Soviet General Secretary Gorbachev, "Dissolving the Soviet Union," 25 December 1991.
Whatever the course, however long the process took, and whatever its outcome, I wanted to see stable, and above all peaceful, change. I believed the key to this would be a politically strong Gorbachev and an effectively working central structure. The outcome depended on what Gorbachev was willing to do. If he hesitated at implementing the new agreement [i.e. the Union of Sovereign States treaty] with the republics, the political disintegration of the Union might speed up and destabilize the country... If he appeared to compromise too much, it might provoke a coup—although there was no serious signs of one. I continued to worry about further violence inside the Soviet Union, and that we might be drawn into conflict.
Memoirs of George H.W. Bush, U.S. president 1989-1993.

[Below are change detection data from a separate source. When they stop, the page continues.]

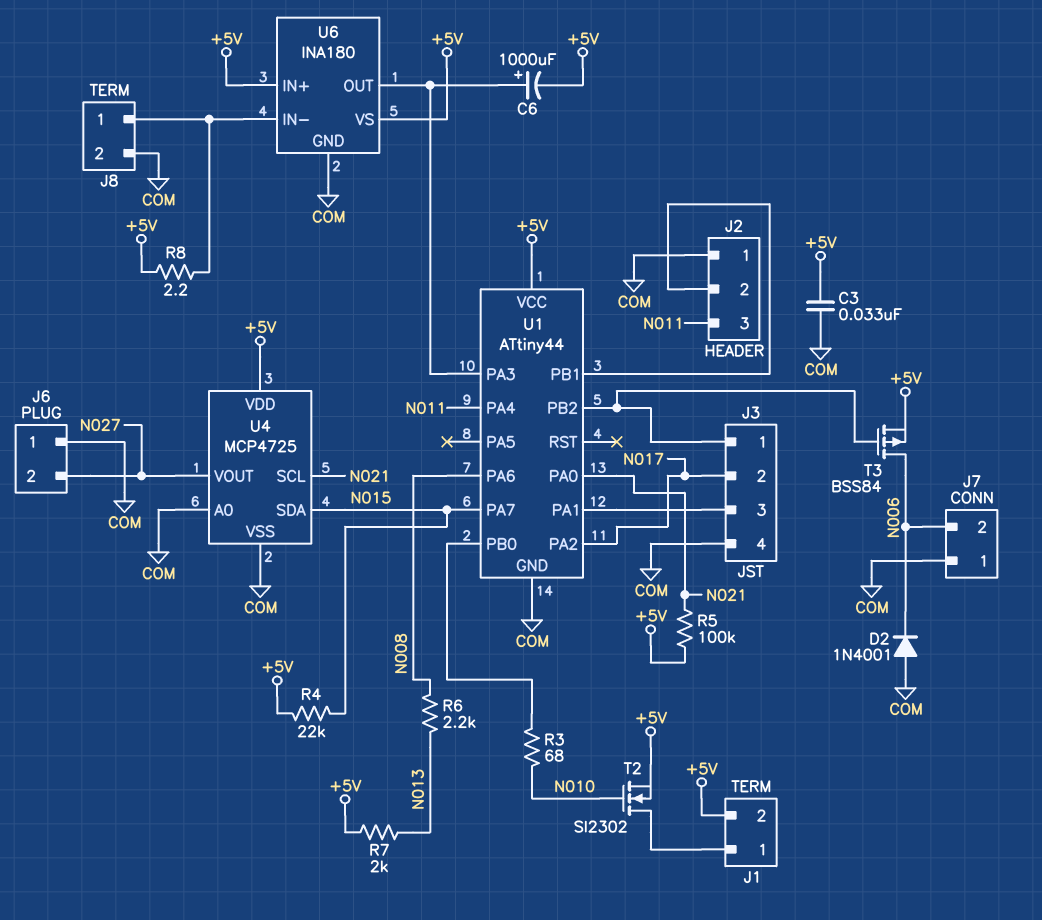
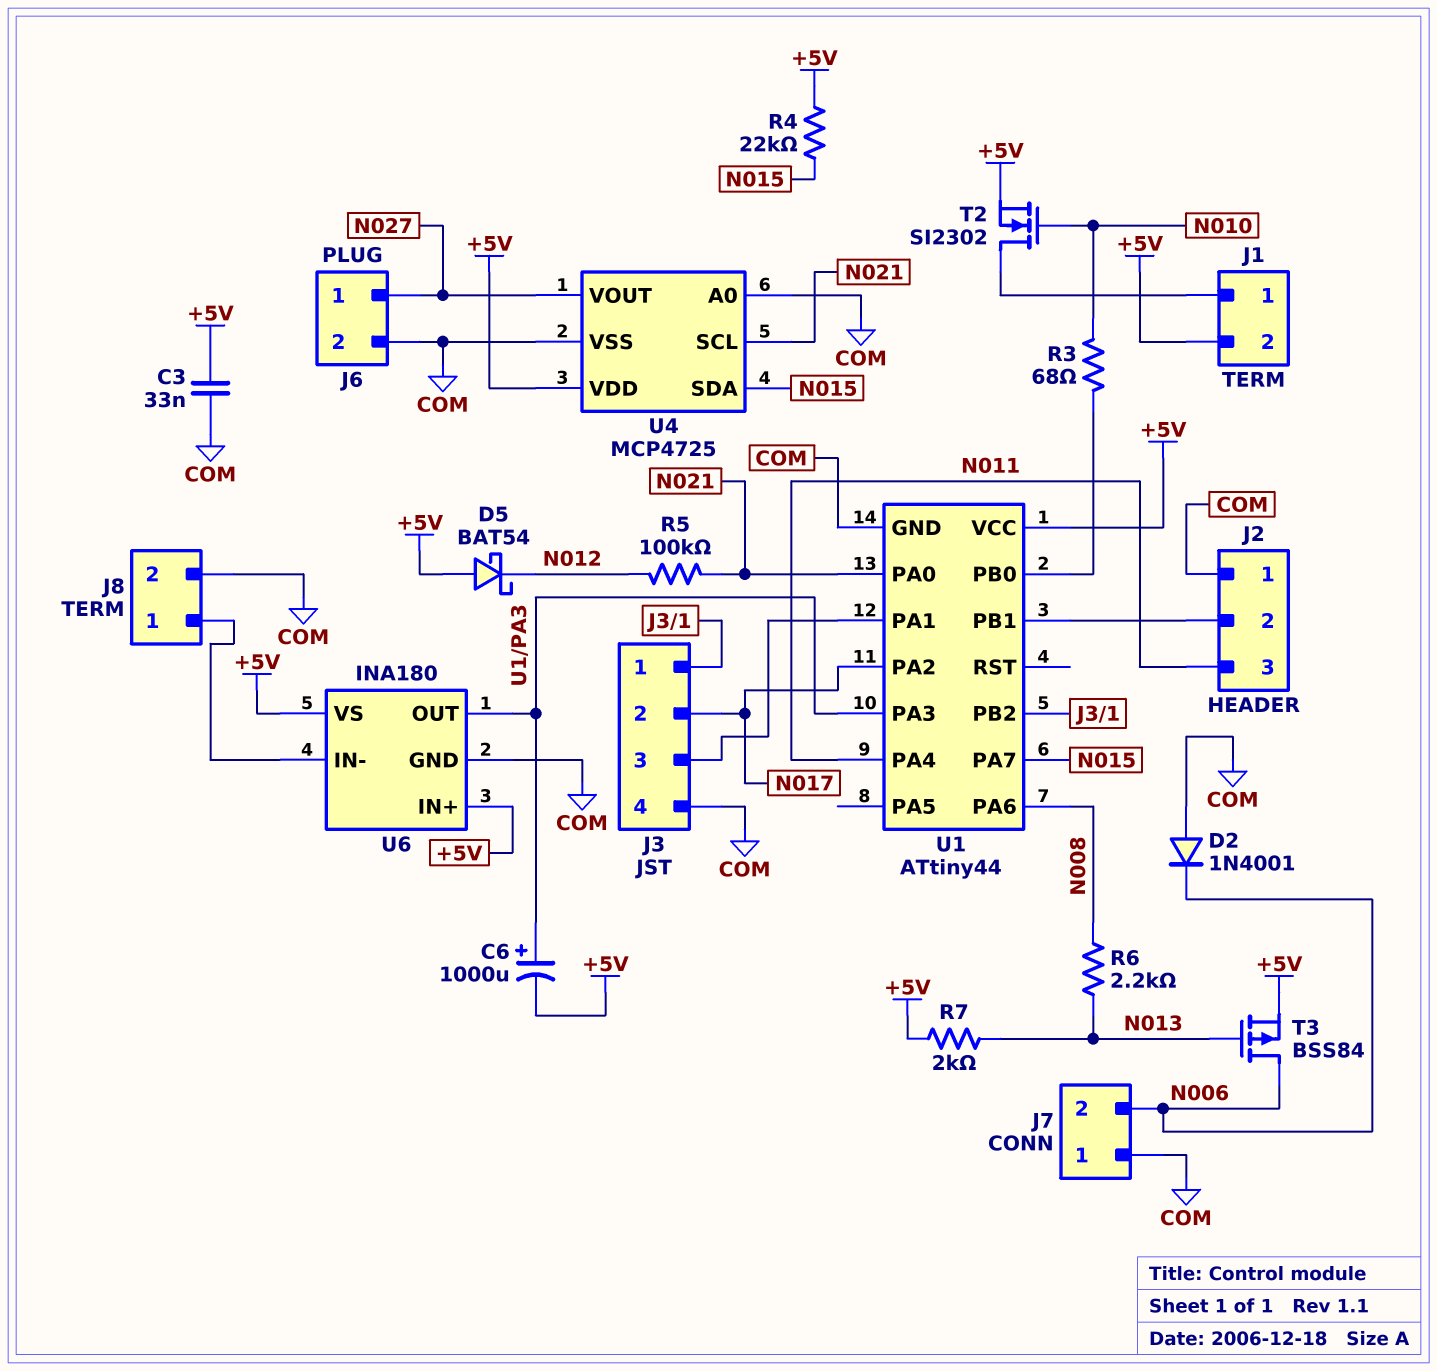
D5: none -> schottky BAT54 (A +5V, K N012)
J6 pin 1: COM -> N027
J6 pin 2: N027 -> COM
R5: 100k (+5V, N021) -> 100k (N012, N021)
R8: 2.2 (+5V, J8/1) -> none
T3: PMOS BSS84 (G J3/1, D N006, S +5V) -> PMOS BSS84 (G N013, D N006, S +5V)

And now the Soviets themselves may, in a limited way, be coming to understand the importance of freedom. We hear much from Moscow about a new policy of reform and openness. Some political prisoners have been released. Certain foreign news broadcasts are no longer being jammed. Some economic enterprises have been permitted to operate with greater freedom from state control. Are these the beginnings of profound changes in the Soviet state? Or are they token gestures, intended to raise false hopes in the West, or to strengthen the Soviet system without changing it? We welcome change and openness; for we believe that freedom and security go together, that the advance of human liberty can only strengthen the cause of world peace. There is one sign the Soviets can make that would be unmistakable, that would advance dramatically the cause of freedom and peace.

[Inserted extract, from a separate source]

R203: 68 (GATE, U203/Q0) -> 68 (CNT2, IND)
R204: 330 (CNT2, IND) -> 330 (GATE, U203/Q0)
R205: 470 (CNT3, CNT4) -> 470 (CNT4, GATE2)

President Ronald Reagan, Speech at Berlin Wall, 12 June 1987.
On Afghanistan The reaction to our decision to withdraw is not simple. We did enter, how do we leave now? We can leave quickly, without thinking about anything: say that the former leadership was to blame for everything. Be we cannot do so. We hear from India, and from Africa that if we just leave, it would be a blow to the authority of the Soviet Union in the national-liberation movement; the imperialism would start its offensive in the developing countries if we leave Afghanistan. Another issue. A million of our soldiers went through Afghanistan. And we will not be able to explain to our people why we did not complete the war. We suffered such heavy losses! And what for? We undermined the prestige of our country, brought bitterness. What for did we lose so many people?
Communist Party of the Soviet Union, Internal Memo, 23 February 1987.